EU Privacy Reforms Falter Amid Member State Opposition
The European Commission's effort to overhaul digital privacy rules has stumbled after facing resistance from member states. Countries including Cyprus have rejected key aspects of the reform, which targeted cookie banners and online tracking. The opposition highlights ongoing fragmentation in the EU's approach to digital rights and creates continued complexity for designing compliant user consent flows.

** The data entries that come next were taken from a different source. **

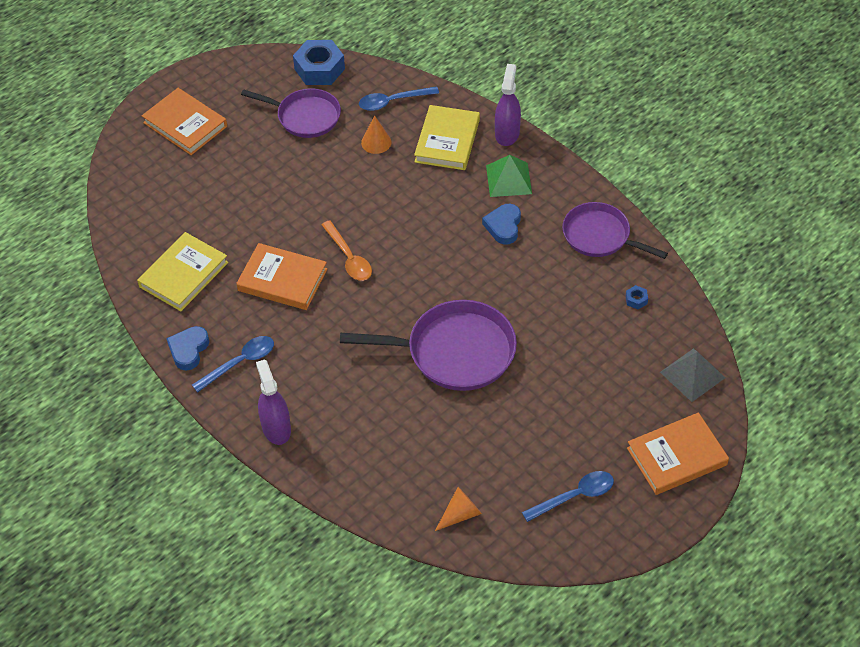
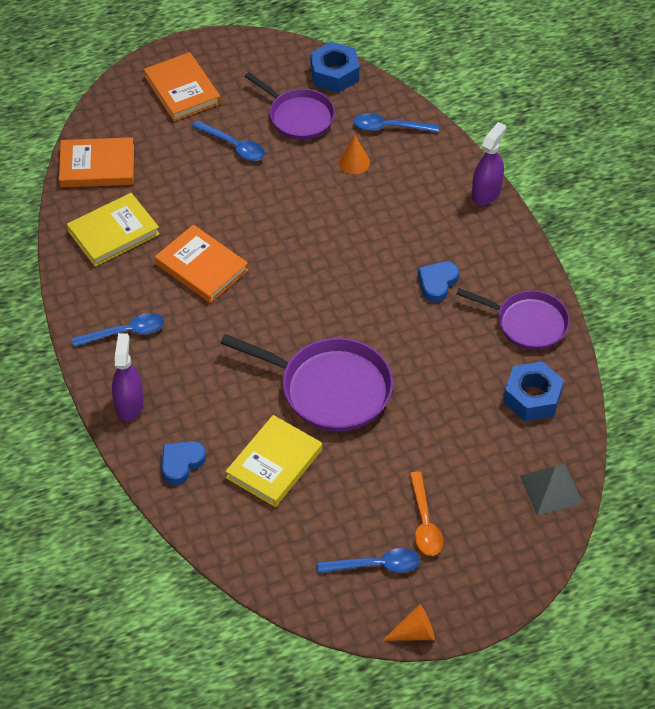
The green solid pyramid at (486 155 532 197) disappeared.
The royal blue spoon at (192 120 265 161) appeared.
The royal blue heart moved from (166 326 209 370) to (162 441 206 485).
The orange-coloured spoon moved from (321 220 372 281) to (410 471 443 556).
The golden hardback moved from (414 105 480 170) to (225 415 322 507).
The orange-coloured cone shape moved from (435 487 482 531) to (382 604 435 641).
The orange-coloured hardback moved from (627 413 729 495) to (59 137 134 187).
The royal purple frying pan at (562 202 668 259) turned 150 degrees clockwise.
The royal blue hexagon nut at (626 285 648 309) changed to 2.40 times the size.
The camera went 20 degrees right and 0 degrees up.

- The currently stalled reform is part of a broader "Digital Omnibus" proposal, which aims to streamline various EU digital regulations, including the GDPR, into a more unified framework to reduce complexity for businesses. - With the formal withdrawal of the separate ePrivacy Regulation proposal in February 2025, key provisions concerning cookies and user tracking are now intended to be integrated directly into the GDPR. This withdrawal came after years of deadlock among member states, with the original proposal being seen as outdated in light of new regulations like the Digital Services Act (DSA). - A central element of the proposed reform is to allow "legitimate interest" as a legal basis for using certain cookies, which could reduce the number of consent banners for non-intrusive analytics and security cookies. However, marketing and tracking cookies would still require explicit user consent. - Germany has been a significant force in shaping the reform proposals, advocating for a shift in responsibility towards "Privacy by Design." This would make manufacturers of software and IT products more accountable for ensuring their products are data-protection compliant from the outset, easing the burden on public sector organizations that use them. - To combat "consent fatigue," the proposal includes measures for users to set their privacy preferences through automated, machine-readable signals in browsers or operating systems, which websites would be required to honor for at least six months. - While the goal is simplification, the proposal has faced opposition. Countries like Estonia, France, Austria, and Slovenia have resisted rewriting the GDPR, and the European Data Protection Board (EDPB) and European Data Protection Supervisor (EDPS) have raised significant concerns about proposals that could narrow the definition of personal data. - The timeline for these changes remains extended; the Digital Omnibus package is still a proposal and will undergo further negotiations between the European Parliament and the Council, with final adoption not expected before mid-2027. - Proposed changes also include harmonizing requirements for Data Protection Impact Assessments (DPIAs) across the EU with templates provided by the EDPB and extending the deadline for reporting personal data breaches from 72 to 96 hours.